Однажды глубокой ночью он вдруг вошел ко мне в спальню с фонарем в руке, молча, как часовой, проверяющий посты. Случилось это в самом начале его пребывания у меня на службе, когда он был еще маленьким. Похожий на черную летучую мышь, случайно залетевшую в спальню он остановился у моей кровати; он показался мне, со своими большими оттопыренными ушами, какой-то африканской разновидностью эльфа, блуждающего огонька с фонарем в руке. Он заговорил со мной торжественным тоном.
— «Масбу, — сказал он, — я думаю, вы бы лучше встали». Я села в постели, с трудом понимая, что происходит; я знала, что если бы случилось что-то серьезное, меня разбудил бы Фарах, но когда я приказала Каманте уйти, он не двинулся с места.
— «Масбу, — повторил он, — я думаю, вам надо встать. Я думаю, к вам идет Бог».
Услышав эту странную весть, я встала и спросила, почему он так думает? Он промолчал и торжественно провел меня в столовую, окна которой выходили на запад, в сторону гор. Стоя у застекленной двери, я увидела необычное зрелище: далеко в горах пылала трава, по всему склону, от вершины до подножья, и из наших окон казалось, что огонь движется вертикальным столбом. И вправду, словно какая-то колоссальная огненная фигура шествовала к нам с гор. Я молча смотрела на огненный столб, Каманте стоял рядом; потом я стала ему объяснять, что происходит. Мне хотелось его успокоить: я думала, что он ужасно напуган. Но мои объяснения не произвели на него никакого впечатления; он явно считал, что выполнил свой долг, разбудив меня.
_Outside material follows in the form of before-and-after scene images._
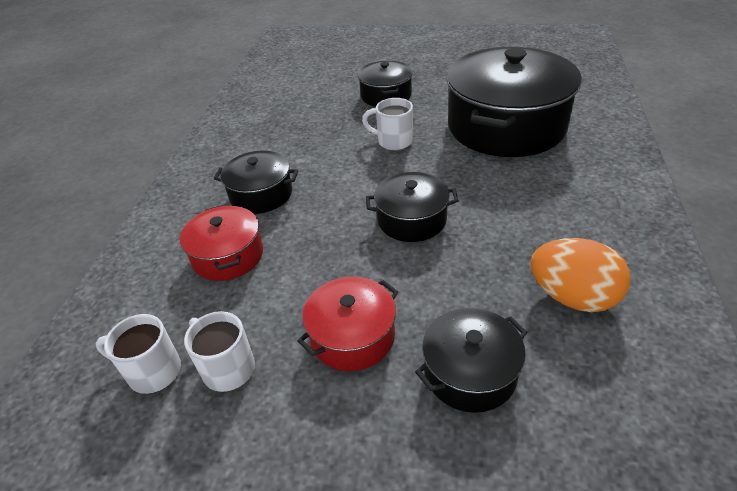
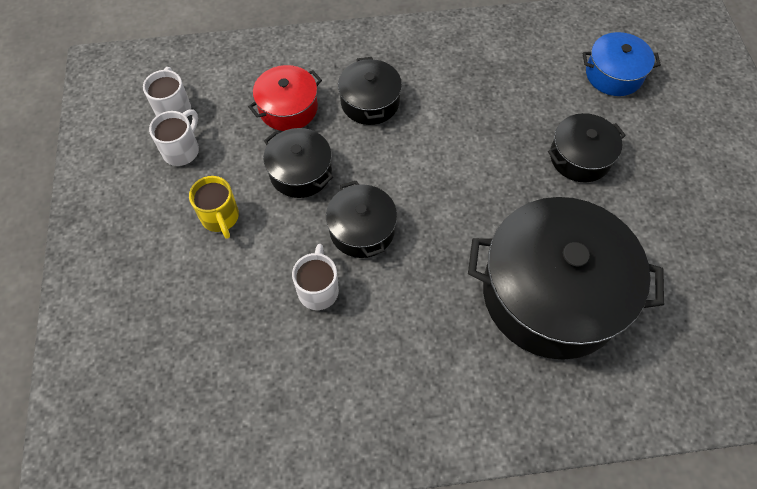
camera: 70 degrees right, 20 degrees up
(318, 70) = (614, 74): none -> blue pot
(352, 336) = (220, 217): red pot -> yellow mug
(393, 141) = (486, 186): white mug -> white mug (318, 289)
(470, 372) = (198, 302): black pot -> black pot (300, 172)
(573, 297) = (287, 373): orange egg -> none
— «Да, конечно, — сказал он, — может быть, так оно и есть. Но я подумал: надо бы вам встать на тот случай, если это пришествие Господа».
Глава третья
Дикарь в доме чужеземцев
Настал год, когда в дождливый сезон не выпало ни капли дождя.
Это страшное, убийственное бедствие для фермеров, и тот, кто пережил этот ужас, никогда его не забудет. Даже через много лет, когда человек давным-давно покинул Африку и обосновался в сыром северном климате, он будет просыпаться ночью от шума внезапно хлынувшего дождя с криком: «Наконец-то, Господи, наконец-то!»
Обычно долгий период дождей начинается в последнюю неделю марта и продолжается до середины июня. Но до начала дождей с каждым днем становилось все жарче и суше, воцарялась гнетущая духота, как в Европе перед грозой, но во всех отношениях сильнее.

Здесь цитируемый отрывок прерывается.